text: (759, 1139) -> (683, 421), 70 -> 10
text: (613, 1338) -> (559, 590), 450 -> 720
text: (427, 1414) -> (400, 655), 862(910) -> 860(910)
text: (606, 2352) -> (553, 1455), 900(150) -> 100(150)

--

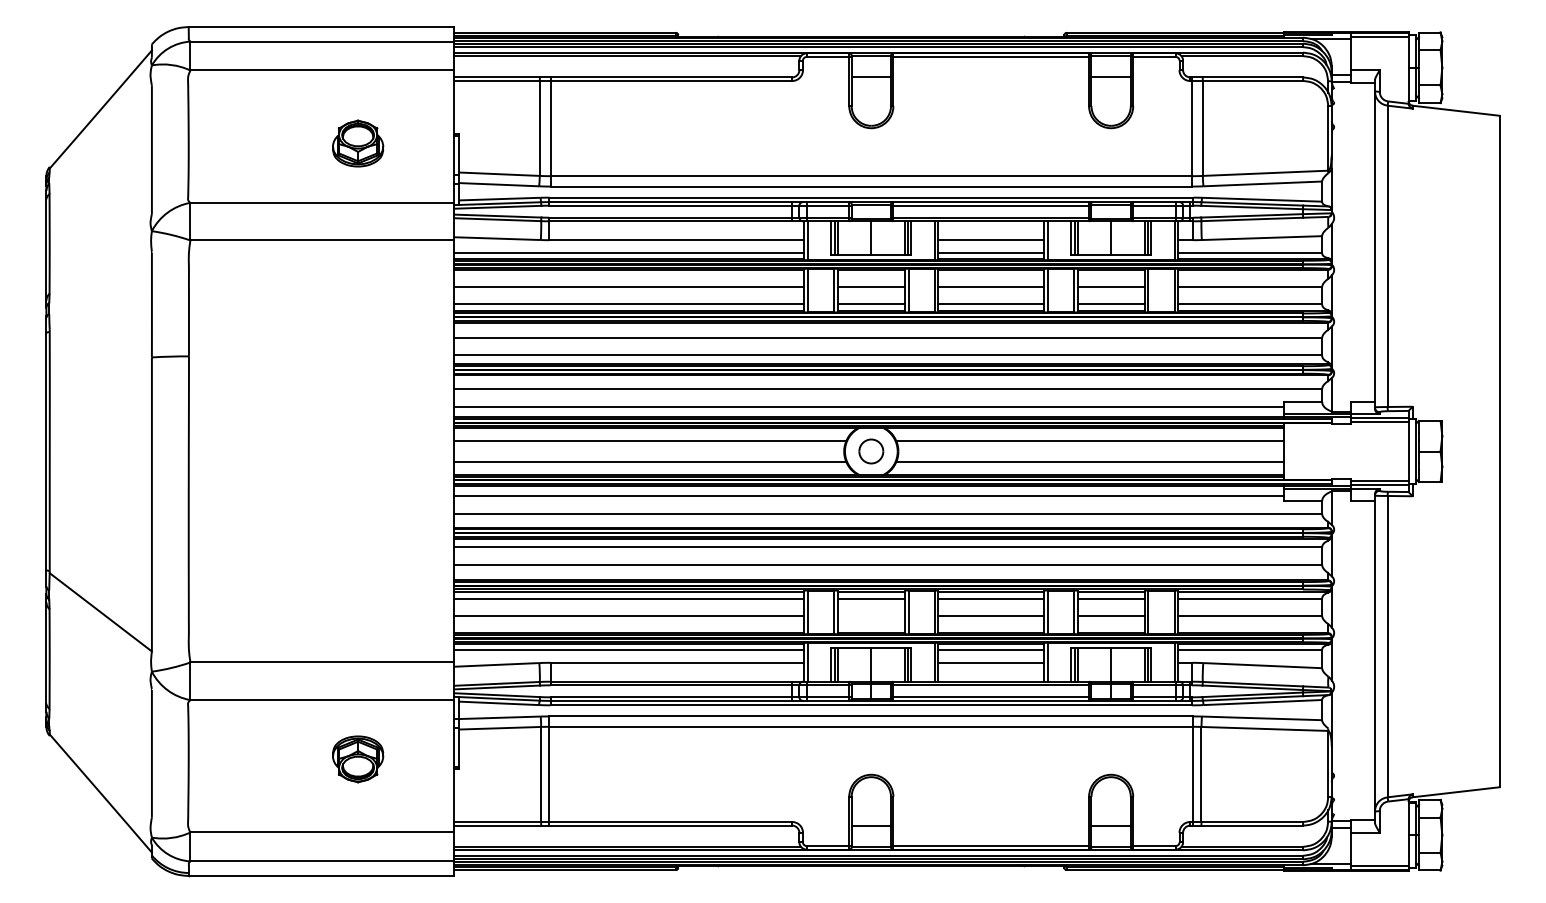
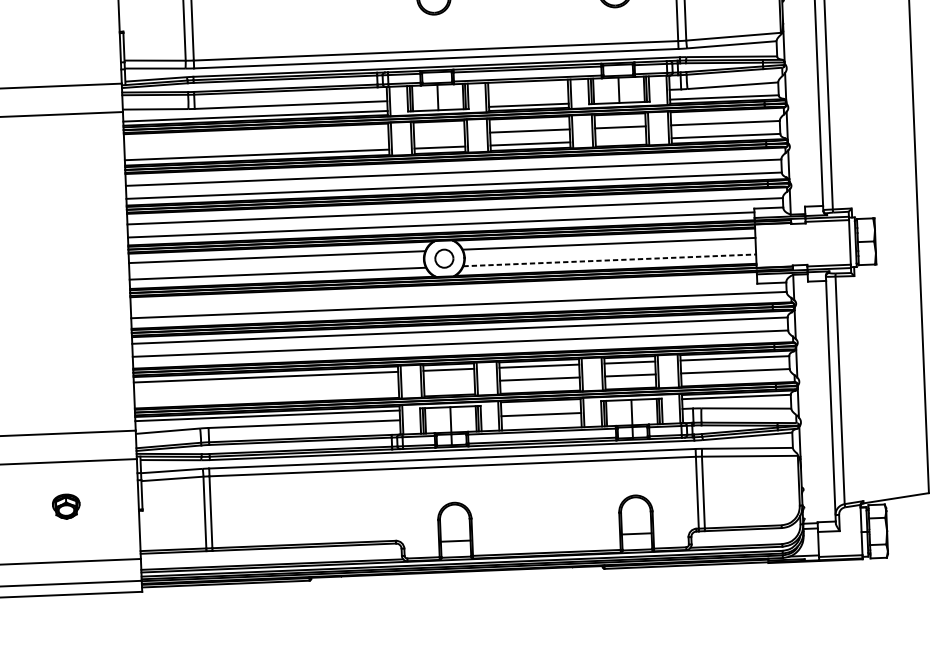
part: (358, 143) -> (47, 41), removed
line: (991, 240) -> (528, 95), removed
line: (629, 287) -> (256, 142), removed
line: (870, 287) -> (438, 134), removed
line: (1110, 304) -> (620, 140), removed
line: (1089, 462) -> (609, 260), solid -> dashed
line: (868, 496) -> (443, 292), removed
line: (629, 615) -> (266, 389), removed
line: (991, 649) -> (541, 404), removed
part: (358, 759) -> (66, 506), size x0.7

**Try it:**
Reproduce word for word the material above, beginning with the line that contains "part: (358, 143) -> (47, 41), removed" and ending with the line that contains "part: (358, 759) -> (66, 506), size x0.7".

**Solution for this task:**
part: (358, 143) -> (47, 41), removed
line: (991, 240) -> (528, 95), removed
line: (629, 287) -> (256, 142), removed
line: (870, 287) -> (438, 134), removed
line: (1110, 304) -> (620, 140), removed
line: (1089, 462) -> (609, 260), solid -> dashed
line: (868, 496) -> (443, 292), removed
line: (629, 615) -> (266, 389), removed
line: (991, 649) -> (541, 404), removed
part: (358, 759) -> (66, 506), size x0.7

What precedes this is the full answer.